Roger Moore wears a very interesting trench coat made in light brown corduroy, but it has practically all of the traditional trench coat details. It’s a full-length coat that hits just below the knee, and it has the raglan sleeves found on an ordinary trench coat. Also like an ordinary trench coat this coat has ten buttons on the front, but the buttons are brown leather that go well with the corduroy. The coat has usual trench coat details like shoulder straps, a yoke across the upper back, a storm flap in front, and a self belt and wrist straps that close with a leather buckles. The pockets are angled with large welts. The coat has a gold satin lining over the shoulders and upper back with a plaid lining the rest of the way down.

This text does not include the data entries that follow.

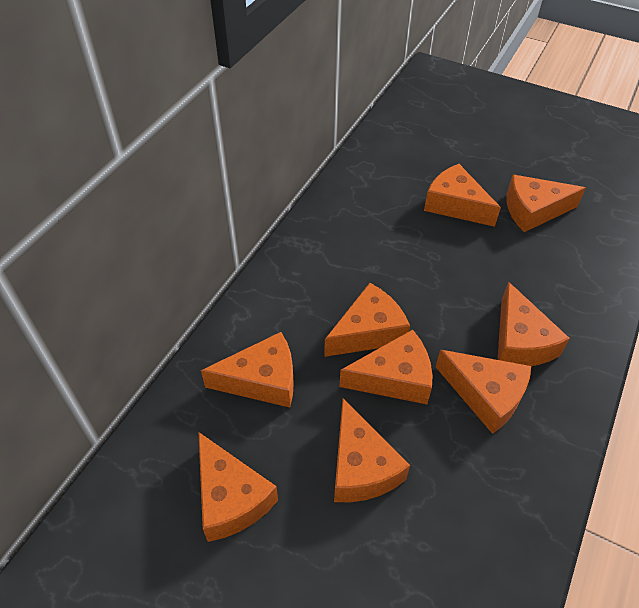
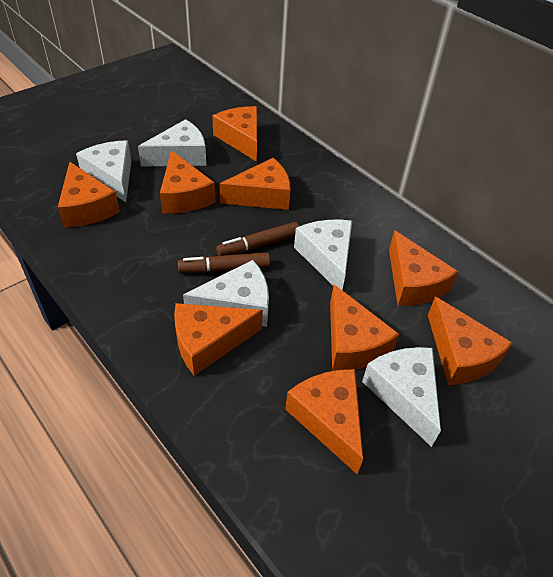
brown marker: 0 -> 2
white cheese: 0 -> 5

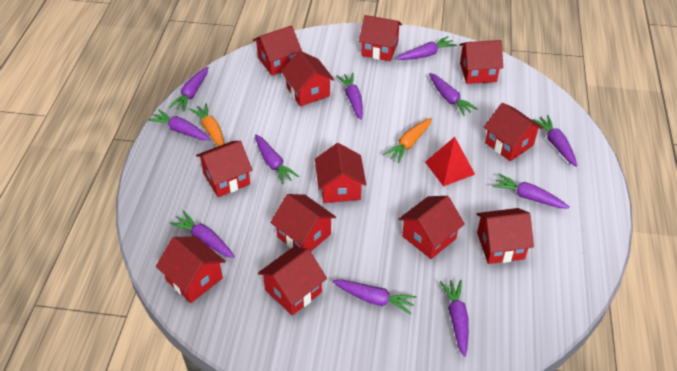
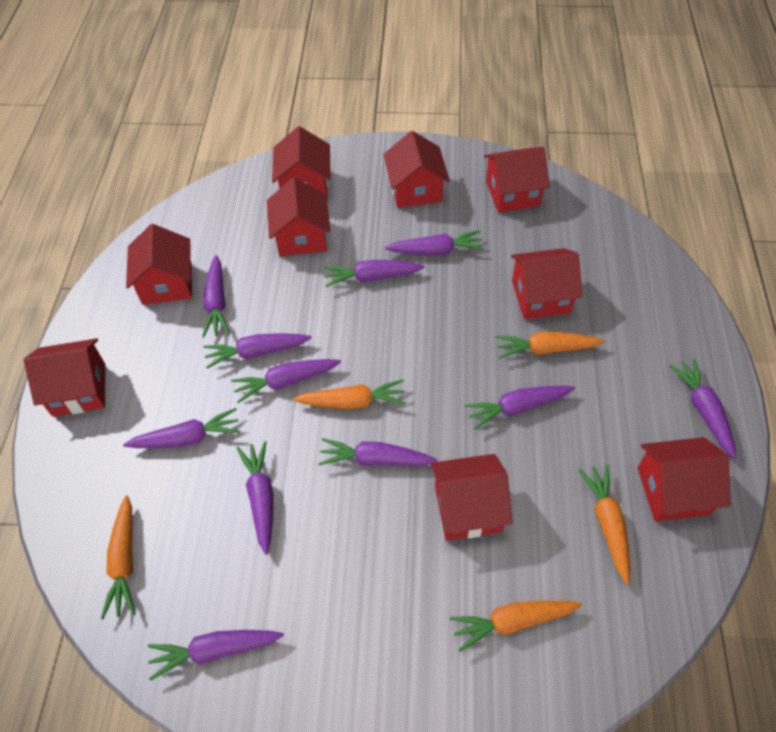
orange carrot: 2 -> 5
red house: 12 -> 9
red pyramid: 1 -> 0

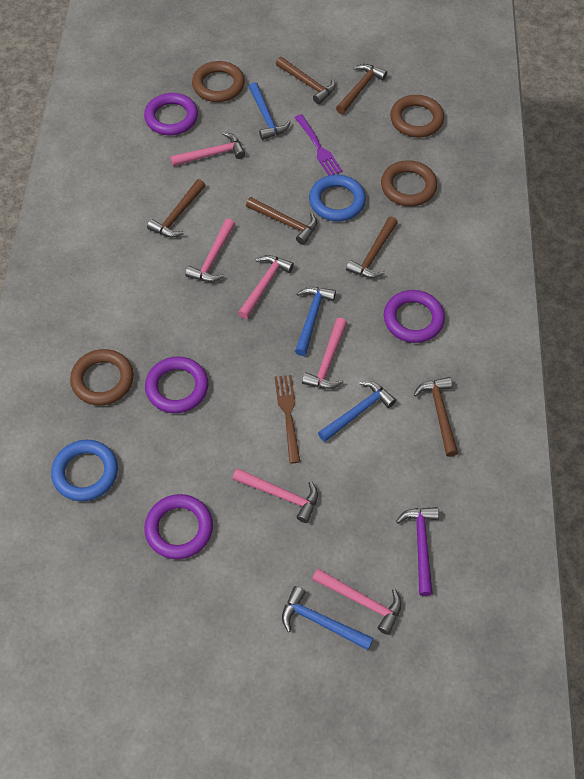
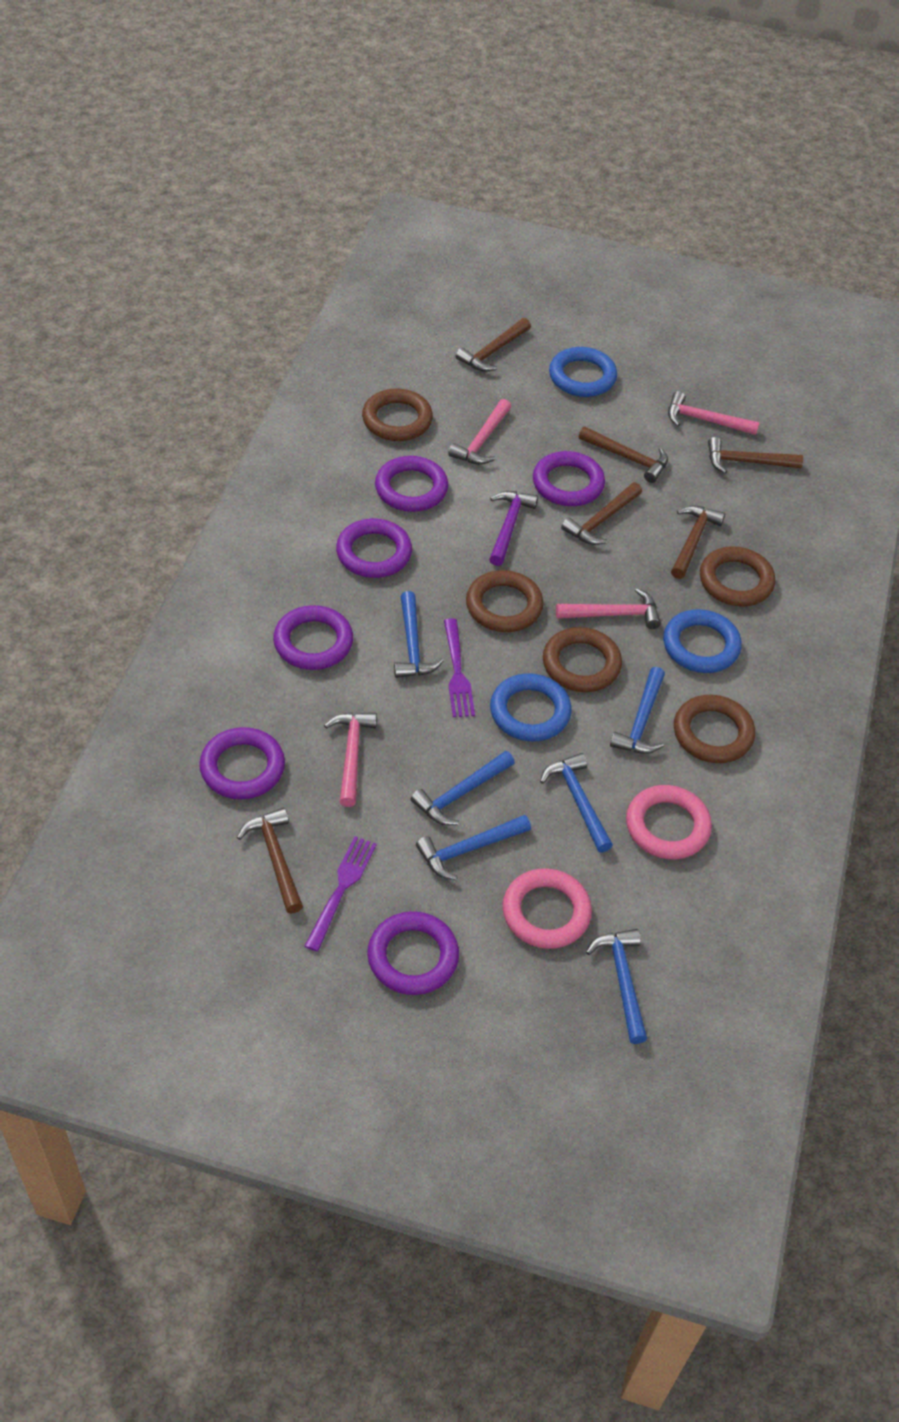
blue hammer: 4 -> 6
blue ring: 2 -> 3
brown fork: 1 -> 0
brown ring: 4 -> 5
pink hammer: 6 -> 4
pink ring: 0 -> 2
purple fork: 1 -> 2
purple ring: 4 -> 6

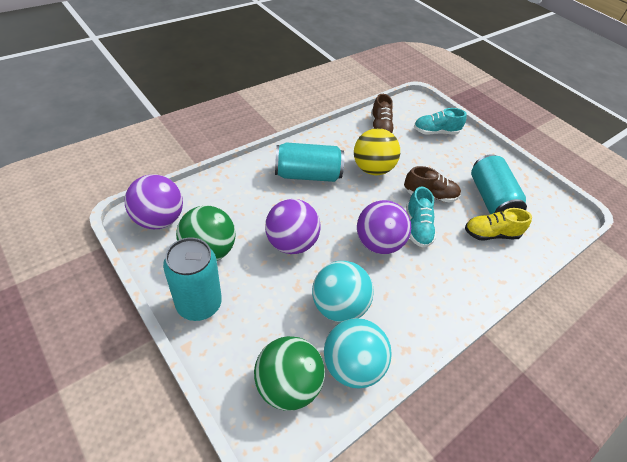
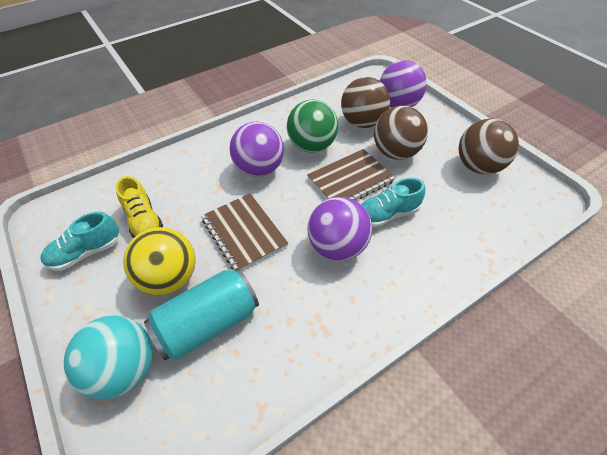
brown ball: 0 -> 3
brown notebook: 0 -> 2
brown shoe: 2 -> 0
green ball: 2 -> 1
turquoise ball: 2 -> 1
turquoise can: 3 -> 1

Corduroy, especially in the wide wale that this is, was very popular in the 1980s. Narrower wales have been more popular in the past decade, though the wider wale corduroy wears warmer. This coat is neither designed for the rain nor for the extreme cold but for the cool days of autumn. Thus Moore’s beige leather gloves are probably unlined. Corduroy also makes this coat too informal for a suit, but Roger Moore wears a blazer underneath.
Roger Moore’s dark navy blazer is tailored by Douglas Hayward in the same fashion he made all of Moore’s clothes for his three James Bond films in the 1980s. It’s a button two, and unlike what was popular at the time this blazer has natural shoulders and a higher gorge (the seams where the collar and lapels meet). After Bond Roger Moore stopped following fashions and stuck with a classic style. The blazer has three buttons of the cuffs, and all the buttons are white metal. His trousers are dark grey flannel wool. Moore’s white shirt is not made by his usual—or perhaps former at this time—shirtmaker Frank Foster. It has a small, narrow button-down collar. Apart from it being a poor example of a button-down collar—see Cec Linder’s Felix Leiter in Goldfinger for a proper button-down collar—it’s not flattering to Moore either. The shirt has 1-button cuffs. And Moore ties his crimson satin tie in a four-in-hand knot. If Roger Moore was still Bond for one more film, is this how he would be dressed?